Figure 7. Local dopamine depletion impaired training-induced LTP of synaptic inputs.

(a) Top, averaged traces of field potentials (FPs) evoked in vivo at multiple sites from L1 to L6 of M1, recorded via 20 recording contacts in a linear microprobe (Rec.). The stimulating electrode (Stim.) was placed at L5, which could activate synaptic inputs to the basal dendrites. Arrows indicated typical FPs recorded at target deep layer 5. Bottom, current source density profiles corresponding to the laminar FPs evoked by stimulating at L5. By activating inputs targeting basal dendrites, the early, negative FP recorded in L5 was generated by direct inward current (that is, the sink, yellow/red). This feature was highly consistent among different animal subjects. (b) Top, FPs were recorded from rats undergoing 7 days of forelimb reaching task, followed by 3 days of rotarod running task. Bottom, potentiation of stimulation evoked-FPs slope when activating basal dendritic inputs in L5. Representative traces of the FPs on days 1 and 7 (pre- and post-training) are shown. All bars represent the mean±s.e.m (five rats). (c) Learning-associated shortening in delay of first reach attempt in sham-operated (black, five rats) and 6-OHDA lesioned animals (blue, five rats). Sham group: mean±s.d. of delay on day 1: 4.416±0.783 s, day 3: 3.362±0.588 s, P=0.038; day 7: 1.118±0.216 s, P=0.006, all compared to day 1, one-way repeated measures ANOVA, 5 rats; Lesioned group: mean±s.d. of delay on day 1: 3.663±0.676 s, day 4: 2.631±0.849 s, P=0.065; day 5: 2.376±0.778 s, P=0.048; day 7: 1.587±0.463 s, P=0.019, all compared to day 1, one-way repeated measures ANOVA, 5 rats. (d) Comparison of motor skill performance between sham-operated (black, five rats) and 6-OHDA lesioned (blue, five rats) animals. Data are represented as mean±s.e.m. In contrast to the sham group, the first reach success rate achieved after each day's training by the lesioned animals was not well maintained in the next day. (e) Comparing to sham-operated group (black, five rats), with local dopamine depletion restricted to M1 (blue, five rats), learning-induced potentiation of FPs could not be maintained. Data are represented as mean±s.e.m.

Figure 8. Neural dynamics of L5b PNs after dopamine depletion.

(a) and (b) 95 PNs (a) and 19 INs (b) in L5b recorded from four rats with local dopamine depletion in L5 of M1 forelimb territory, were classified into subgroups by hierarchical clustering of single neuron I_M during motor learning, following the same method as shown in Fig. 3c. (c) Summary of training-dependent changes of the optimal time lag of I_M (τ_opt.) in three types of L5b PNs after dopamine depletion.
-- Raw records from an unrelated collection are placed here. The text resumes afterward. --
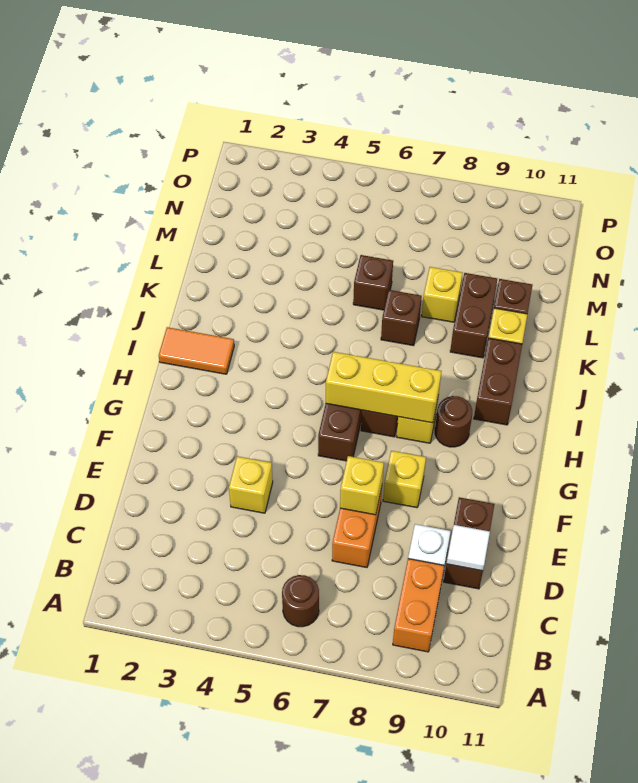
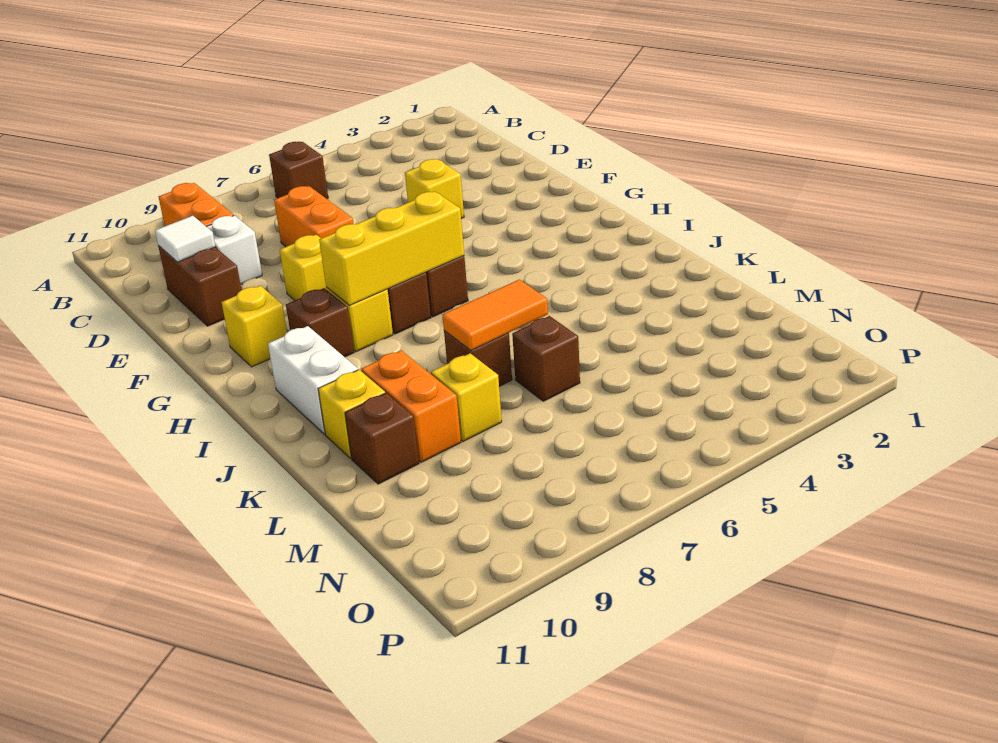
brown round brick B6 level 1 -> brown brick B6 level 1
yellow brick E7 level 2 -> yellow brick G10 level 1
brown round brick H9 level 1 -> brown brick H9 level 1
orange tile I1:I2 level 1 -> orange tile K6:K7 level 2
brown brick I10:J10 level 1 -> white brick I10:J10 level 1
brown brick K9:L9 level 1 -> orange brick K9:L9 level 1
Statistical quantification indicated that throughout 7 days' training, there was less consistent change and only a slight reduction of averaged τ_opt. in type 2 PNs (type 1: P=0.681, n=11; type 2: P=0.042, n=45; type 3: P=0.852, n=39; paired t-test, 4 rats) compared with intact animals. (d) The pairwise cross-correlation matrix of 27 L5b PNs recorded from the same example rat shows that there was no emergence of consistent functional clusters after 7 days' motor training (cf. Fig. 5a). The averaged correlation values from the PNs of four lesioned rats from day 1 session 1(D1S1) to day 7 session 6 (D7S6) are shown on the right. (e) Top, single-trial neural trajectories of randomly selected first reach success trials (randomly selected 50 trials per day) performed by dopamine-depleted rat (27 L5b PNs recorded from a representative animal). The flow of time series is colour gradient coded, from blue (start) to red (end). Bottom, the same neural trajectories shown in three individual latent dimensional space (LD1-3). Arrow indicates ‘orient' position. Compared with intact animals, reproducible neuronal trajectories did not emerge during training, even in first reach success attempts (cf. Fig. 6b). (f) Analysis of the variance of the neural trajectories in LD1-3 after dopamine depletion (95 L5b PNs from four rats). Statistical quantification confirmed the lack of training-dependent reduction in variance even in first reach success trials at day 7 (cf. Fig. 6c).